Below was an ocean of trees. He looked down at it, seeing only the beauty and endlessness of it; and then he reminded himself of what was really down there, awakening in himself the slight fear, the prickling knowledge of danger, and liking that feeling more than the awareness of beauty. Those trees were enormous, ancient, joining their leaves to block out the sky. Below them it was dark and damp, filled with the screeches of unseen wild creatures, the clicking and clacking of life unknown, gibberish and howls, and sometimes sudden silent death. A man dropped into that jungle, a plane downed there with survivors, would be lost forever. There was no way out; the vastness of that leafy, vine-choked land prevented it. You could run until you had to walk, walk until you had to crawl, reduced to the level of the animals who were your sole companions, and finally, unlike those animals, you would pay for your weakness and superiority by dying. But animals died too, down there. The constant chain of killing and eating went on; kill to eat, eat to live, live to die and nourish, nourish so that he whom you nourished would grow into rich food for another stronger claw and fang that would then devour him, you, all.
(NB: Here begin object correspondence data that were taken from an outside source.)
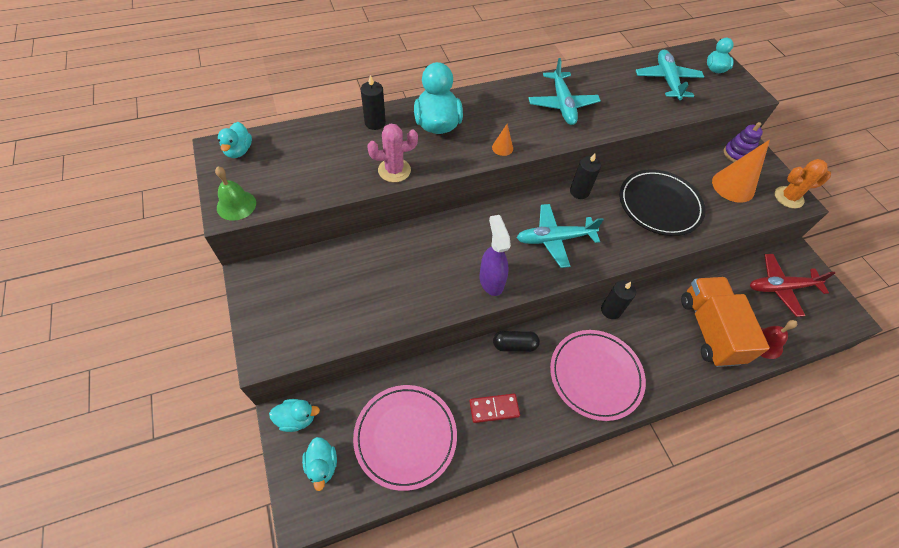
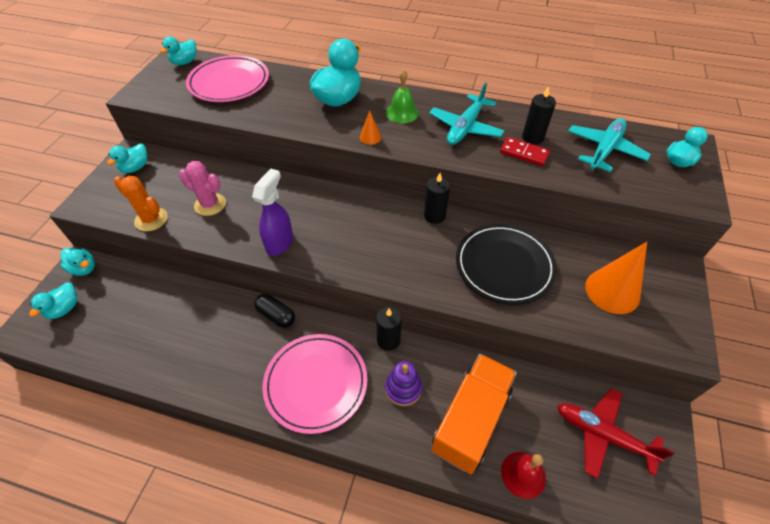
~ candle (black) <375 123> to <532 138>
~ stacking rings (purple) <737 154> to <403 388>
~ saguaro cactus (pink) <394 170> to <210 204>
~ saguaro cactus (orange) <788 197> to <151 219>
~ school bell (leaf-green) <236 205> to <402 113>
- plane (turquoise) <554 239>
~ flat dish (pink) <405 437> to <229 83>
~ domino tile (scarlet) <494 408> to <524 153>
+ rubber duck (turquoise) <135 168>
There was death in the jungle, but there was never nothingness, for whatever died, fed, even if it fed only those strong vines thicker than a man’s arm, those deep roots sturdier than his body.

Between the trees there were sometimes rivers, like thin threads, yellow or brown. Miles, miles, miles of trees, on and on, punctuated only by those occasional rivers, and nowhere was there man. After several hours of flying there would be a town, and then the jungle again, with no way in between but the air. The amethyst mine with its mining town was at the end of this trip, a remote and vigorous world where Rio was an image, a name, nothing more.

Bert felt happiness and contentment seeping through him as though they were drugs he had taken. Flying into the sun there was a small sun on the glass of his window, golden, sending off sparks. The plane throbbed like a heart. How far he had come from the past, only nine years ago, and paradoxically how much farther from the years that followed directly after!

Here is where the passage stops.